I really AM The Sandwich
I really AM The Sandwich
I've heard the term "sandwich generation" over the last few years, and I've decided that's definitely me. I don't know what kind of sandwich I am, but frankly, I don't even have time to consider it.
I'm forty. My daughters are fourteen and almost eleven. I've been a stay-at-home mom for the last twelve years, and I have an eighty-two year old mother-in-law (and not one of those, I wish-she'd-go-away mothers-in-law) who is dying from cancer.
It all comes down to me. I'm the one who gets the kids out in the morning. I pack lunches, remind the kids to bring their cello/homework/after school sports gear/cell phone/head with them, spend the day doing laundry, writing emails, making appointments (Shoot! I still have to make a dental appointment for the almost eleven year old!) do the grocery shopping, the laundry, clean the house, run to my MIL's (thirty minutes away) to keep tabs on the home health care worker, see if MIL is up for a chat, and come home by three so I can drive kids everywhere. After a homemade dinner, I cajole the kids through showers, homework, negotiate the appropriate amount of computer time, and then lie practically comatose while my fifth grader decides she must, right now, at this very moment, read to me from her book.
It all came to a grinding hault a few days ago.

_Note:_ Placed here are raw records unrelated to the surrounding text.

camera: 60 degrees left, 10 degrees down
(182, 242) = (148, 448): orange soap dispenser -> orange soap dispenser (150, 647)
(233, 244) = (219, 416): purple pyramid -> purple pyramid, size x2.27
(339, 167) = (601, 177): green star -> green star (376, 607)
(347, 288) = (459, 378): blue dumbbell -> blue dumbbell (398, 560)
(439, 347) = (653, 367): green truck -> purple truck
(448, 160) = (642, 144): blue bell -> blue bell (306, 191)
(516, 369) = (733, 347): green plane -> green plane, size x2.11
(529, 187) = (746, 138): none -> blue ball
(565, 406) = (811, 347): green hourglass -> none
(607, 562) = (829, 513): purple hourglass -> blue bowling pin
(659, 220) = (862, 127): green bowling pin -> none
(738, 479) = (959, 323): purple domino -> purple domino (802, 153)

First, my MIL had such a health crisis that we nearly lost her. That meant three days of crying (mine) while I walked around her house, feeling lost, as if she'd already died. She survived the crisis, but in the meantime, I had developed quite possibly the worst pain ever in my shoulder and running down my arm. On a scale of one to ten, it was a ten. I said to one person, "I'd rather go through childbirth again." (And I would.) That meant a run to the doctor for me, and some serious narcotics to dull the pain so I could at least sleep more then twenty minutes at a time.
Friday night I took one of those pills that were supposed to make me happy. Both girls were out. I'm sure my husband was looking forward to a quiet dinner and movie, but I was asleep by eight. On Saturday morning, not only was I no better, but I was worse. I'd developed a fever and the chills. Great, a bug on top of everything else. I gave up and headed for the serenity of my bed, barking orders, albeit weakly, for my husband to take this one here and that one there, do the laundry, run the dishwasher, clean up the spilled orange jucie from the kitchen floor, and oh yeah, the girls need to be fed, too.

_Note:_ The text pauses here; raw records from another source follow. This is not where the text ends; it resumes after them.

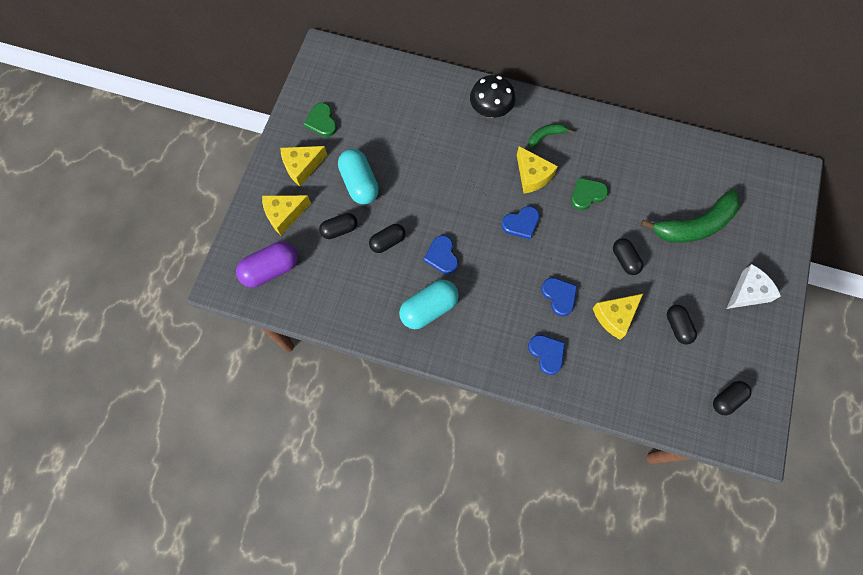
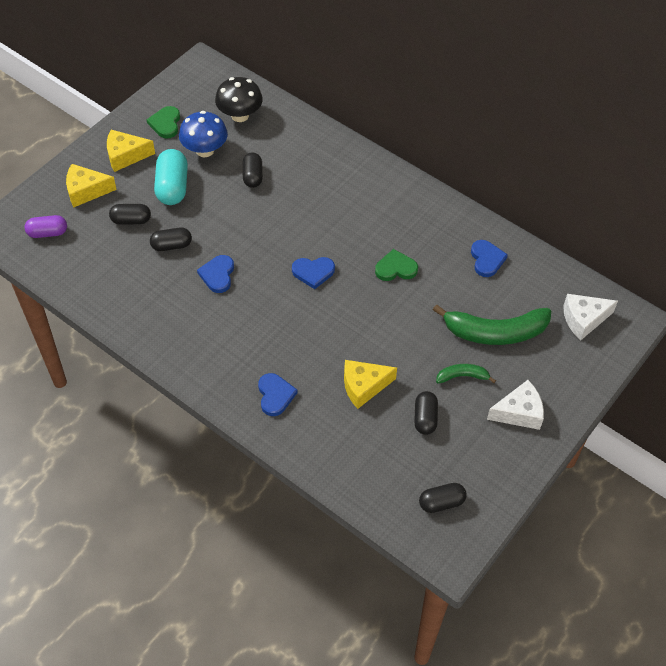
camera: 20 degrees right, 15 degrees down
(271, 269) = (48, 233): purple capsule -> purple capsule, size x0.64
(370, 136) = (205, 150): none -> blue mushroom
(429, 309) = (179, 316): turquoise capsule -> none
(490, 110) = (337, 164): black mushroom -> black mushroom (240, 115)
(532, 175) = (348, 234): yellow cheese -> none
(546, 136) = (382, 203): green banana -> green banana (462, 376)
(559, 296) = (316, 349): blue heart -> blue heart (486, 259)
(625, 260) = (402, 339): black capsule -> black capsule (252, 176)
(757, 187) = (583, 320): none -> white cheese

By last night, said husband was practically skipping down the stairs at the thought of going back to work. He loves his mother but he does not want to hear about whether she has enough adult size diapers to last her a week or whether she can take her medication orally right now. (Don't ask what happens when she can't.) He loves his daughters but he was tired of driving, driving, driving them everywhere. He didn't get everything I needed at the store. He was sick of unloading the dishwasher. (Did you know that sometimes you have to run a dishwasher twice a day?!?!)
On the other hand, I was thrilled this morning when I rolled out of bed, fever free, strong enough to get the girls off to school, but not before putting lunch money into said older daughter's account via the computer at six thirty a.m., and asking the other daughter if she remembered the signed form enrolling us in Mother/Daughter Book Club. I happily folded the laundry, called my mother-in-law (gotta wait until I'm twenty four hours fever free to go visit her again), and visited the chiropractor for my neck. Yeah, I'm a sandwich. And, actually, I'll take roast beef, please.